FCA’s Broader Strategic Themes:
Shepperd's speech links to the broader FCA strategy in the following ways:
- Culture as the regulatory Backbone
Regulatory focus on culture, including healthy behaviours, tone at the top, and governance underscores culture’s role as the unseen mortar holding regulatory pillars together. This mirrors another speech from July 2023, “Culture Must Change to Expectations”, where Emily Shepperd stressed culture’s role in shaping firm conduct under the Consumer Duty.
The theme of corporate culture, encompassing psychological safety, active listening, and tackling non-financial misconduct, has appeared repeatedly, with speeches emphasising cultural contagion and the ripple effects of senior accountability. Culture shapes and drives the actions and behaviours within a firm, how does your firm measure its success?
Figure 2: FCA’s broader strategic themes
- Balancing protection and growth
Recent announcements by the FCA’s leadership reflect an organisational shift. Namely that of embracing their growth mandate without compromising customer trust. The Lords report added fresh pressure, calling for regulatory streamlining, yet affirming consumer protection remains paramount.
Both the FCA's CEO and Chair, Nikhil Rathi and Ashley Alder, have publicly acknowledged that complete deregulation, or a “race to the bottom”, is not the goal. Instead, they propose ‘responsible risk-taking’ supported by clear frameworks and regulatory purpose. Firms need to ensure that they adopt an appropriate strategy to fulfil their Consumer Duty obligations. In this way, firms will support their customer’s growth as well as their own.
- Regulatory Modernisation in Action
The smarter regulator theme signals a transformation in regulatory tools and methodology. Initiatives include retiring legacy guidelines, streamlining queries, and applying rapid policy ‘sprints’ to clarify high-priority areas like advice boundaries and data collection. Such agility contrasts with past delays and underpins the FCA’s new culture of clarity and efficiency.
Why It Matters:
For Firms: There is a clear signal that regulatory compliance must be smart, proportional, and growth conscious. The era of paperwork-heavy regulation is giving way to outcome-driven oversight.
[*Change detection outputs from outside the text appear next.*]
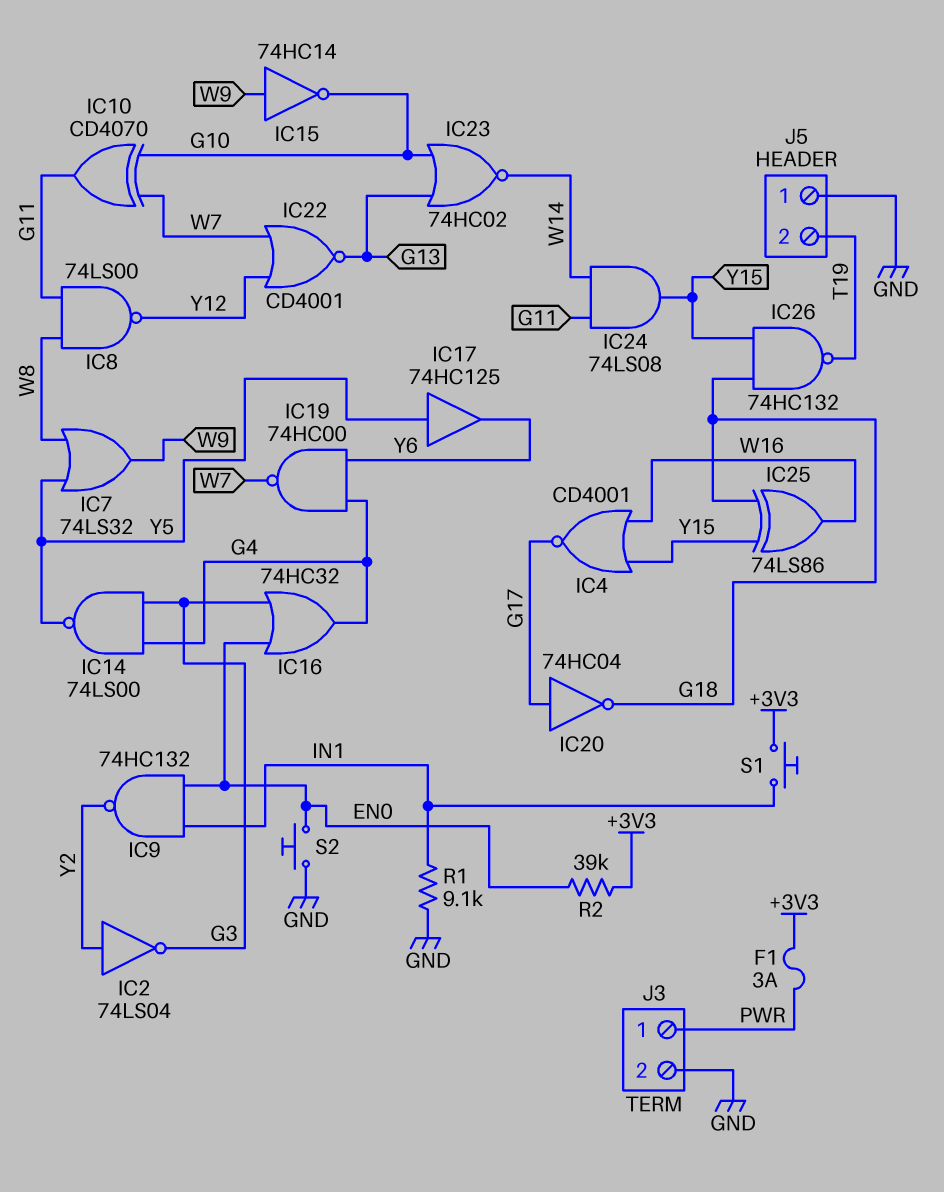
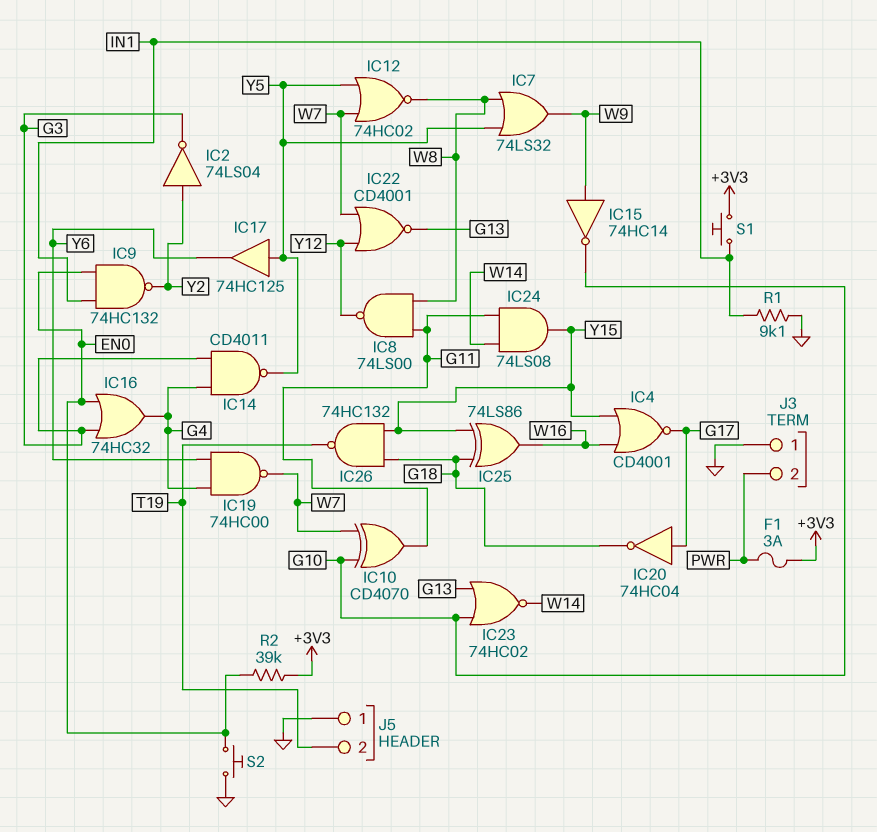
IC12: none -> NOR 74HC02 (in W7, in Y5, out W8)
IC14: NAND 74LS00 (in G3, in G4, out Y5) -> NAND CD4011 (in G3, in G4, out Y5)
J3 pin 1: PWR -> GND
J3 pin 2: GND -> PWR

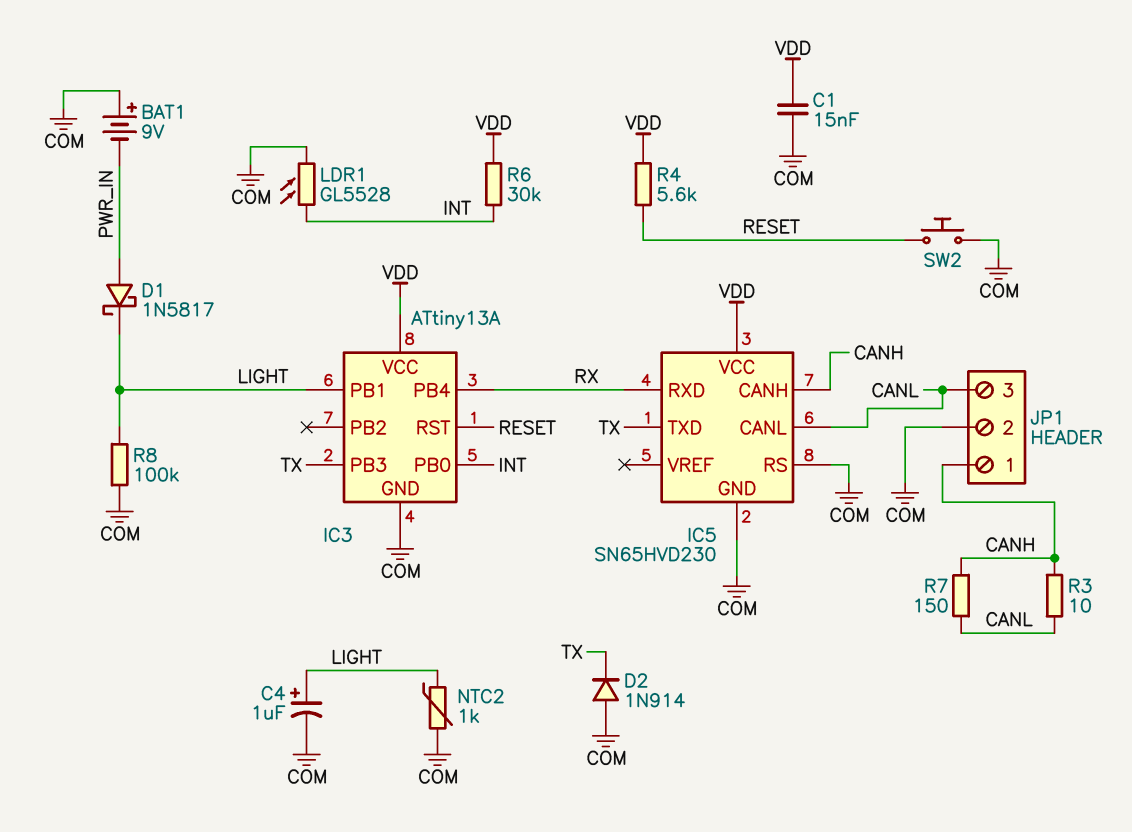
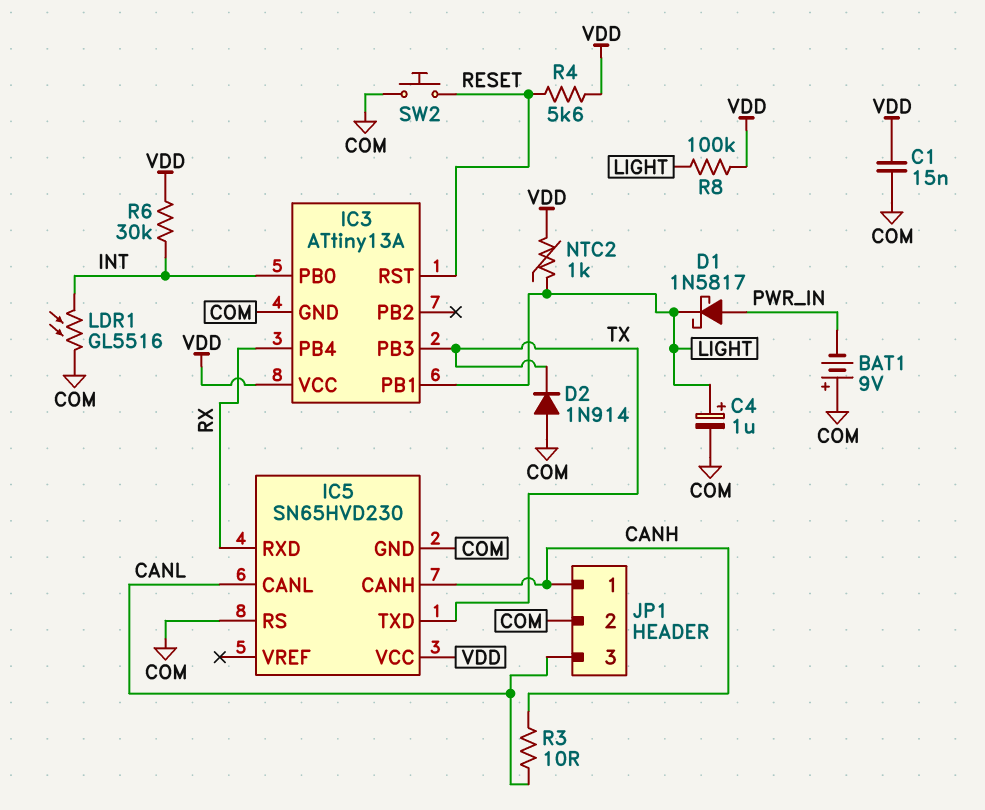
LDR1: GL5528 (COM, INT) -> GL5516 (COM, INT)
NTC2: 1k (COM, LIGHT) -> 1k (LIGHT, VDD)
R7: 150 (CANH, CANL) -> none
R8: 100k (COM, LIGHT) -> 100k (LIGHT, VDD)

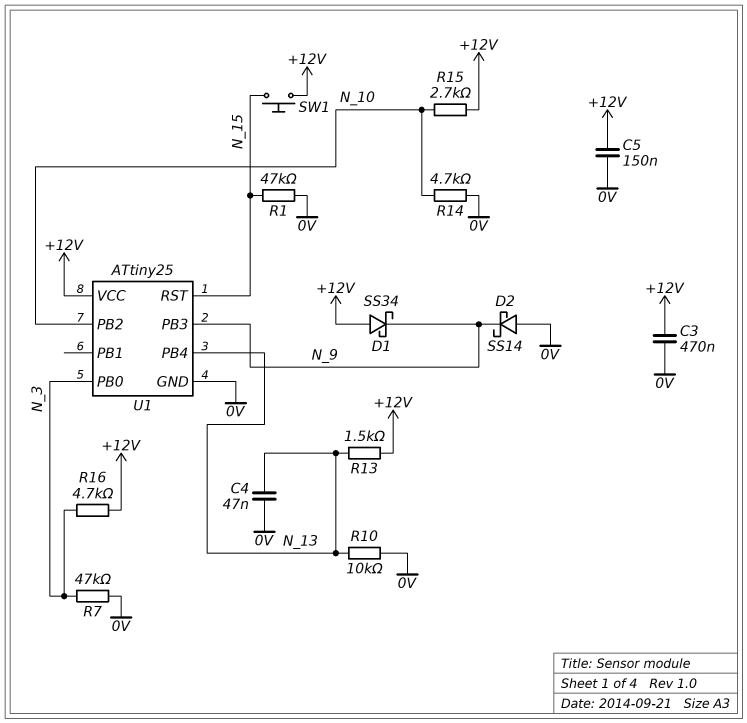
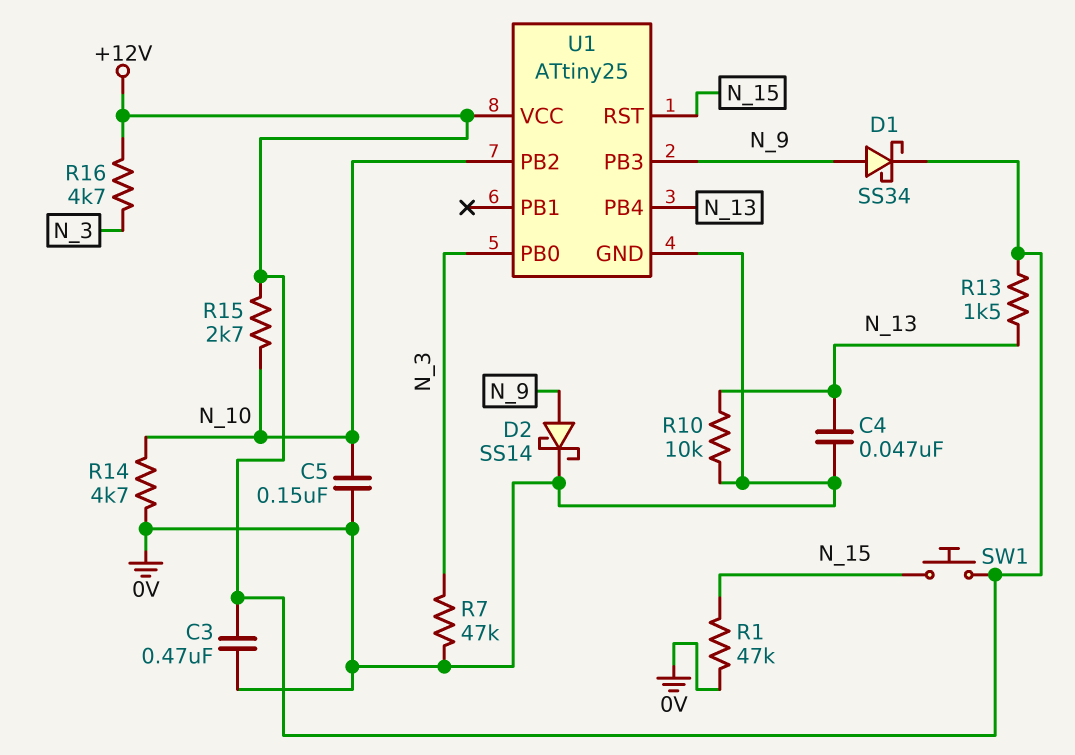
C5: 150nF (+12V, 0V) -> 150nF (0V, N_10)
D1: schottky SS34 (A +12V, K N_9) -> schottky SS34 (A N_9, K +12V)
D2: schottky SS14 (A 0V, K N_9) -> schottky SS14 (A N_9, K 0V)

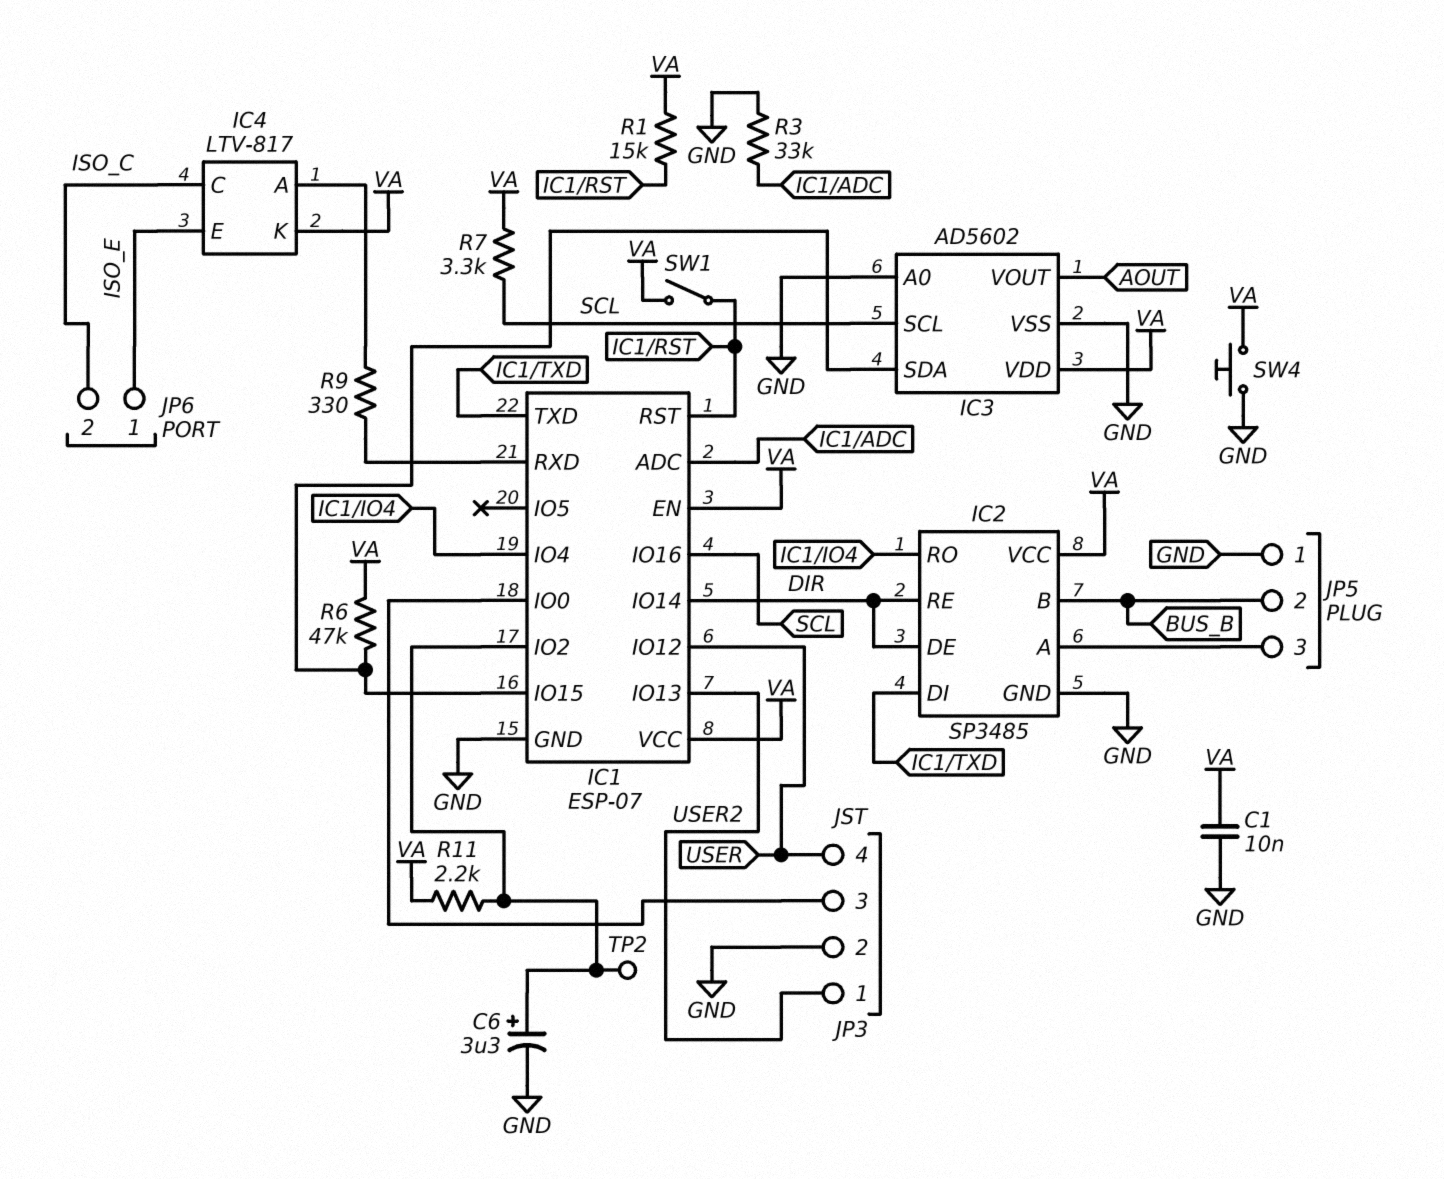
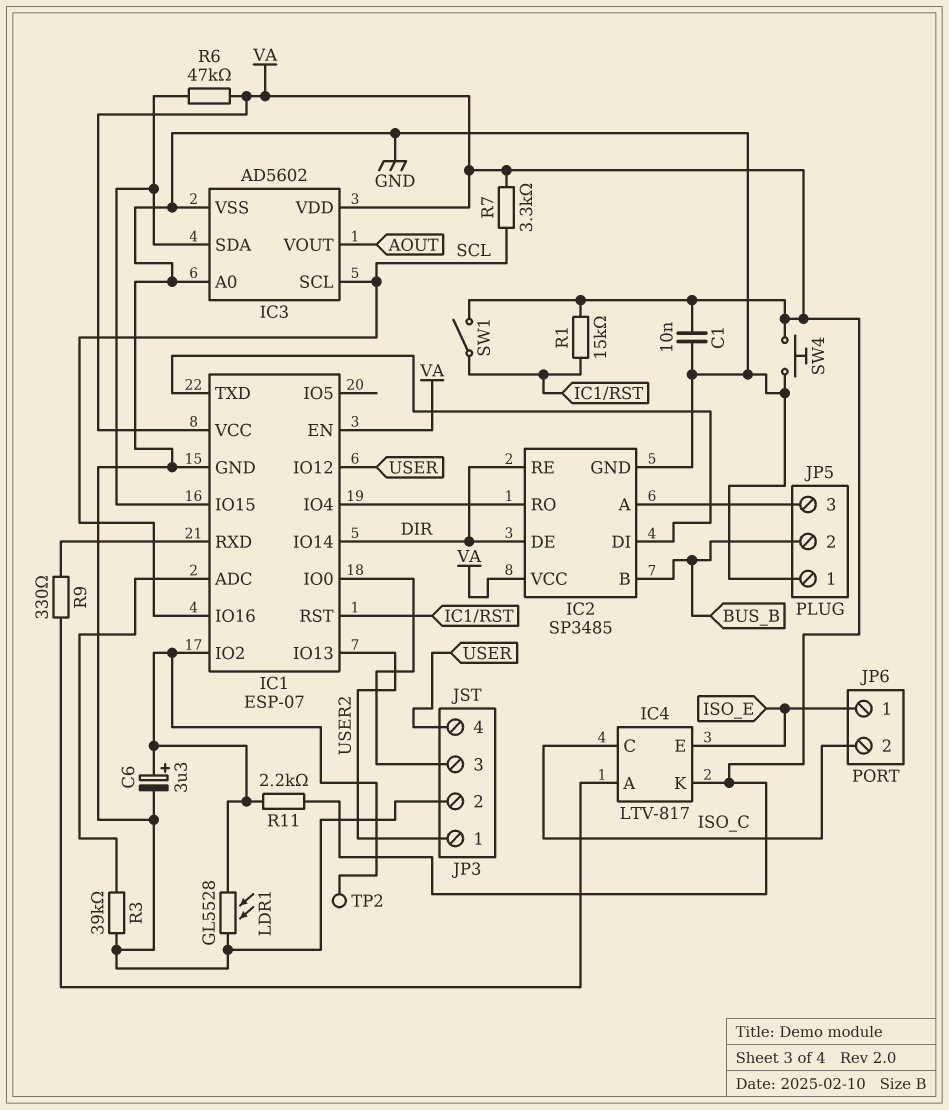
LDR1: none -> GL5528 (GND, IC1/IO2)
R3: 33k (GND, IC1/ADC) -> 39k (GND, IC1/ADC)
For Consumers: The vitamins and minerals approach ensures people are better supported in decision-making, from everyday banking to complex investments.
For Investors and the Economy: A balanced regulatory ecosystem mitigates systemic threats while fostering innovation, open listings, and fintech development, all vital for UK economic resilience.
Figure 3: Key elements impacted by regulation
The Way Ahead:
The key messages from this speech mean that industry should consider the following:
- Firms must actively embed a strong compliance culture and combat misconduct through structured governance and behavioural incentives
- The FCA must continue sculpting smarter regulation, consolidating rulebooks, and fostering rapid policy responses
- Both the regulator and industry should embrace the dual mandate of protecting consumers whilst enabling a flourishing financial market.
Firms and regulators alike now need to move on from tackling the tough issues (“eat the frog”) in 2023, and measuring the appetite for innovation in 2024. The full regulatory diet is composed of fighting financial crime, efficiency, growth, and consumer strength.
“Eating Your Regulatory Greens” marks a strategic reaffirmation from the FCA. A balanced nutritious regulatory regime is essential for sustainable financial health. It charts a clear path toward smarter, consumer-centred, and growth-aligned regulation.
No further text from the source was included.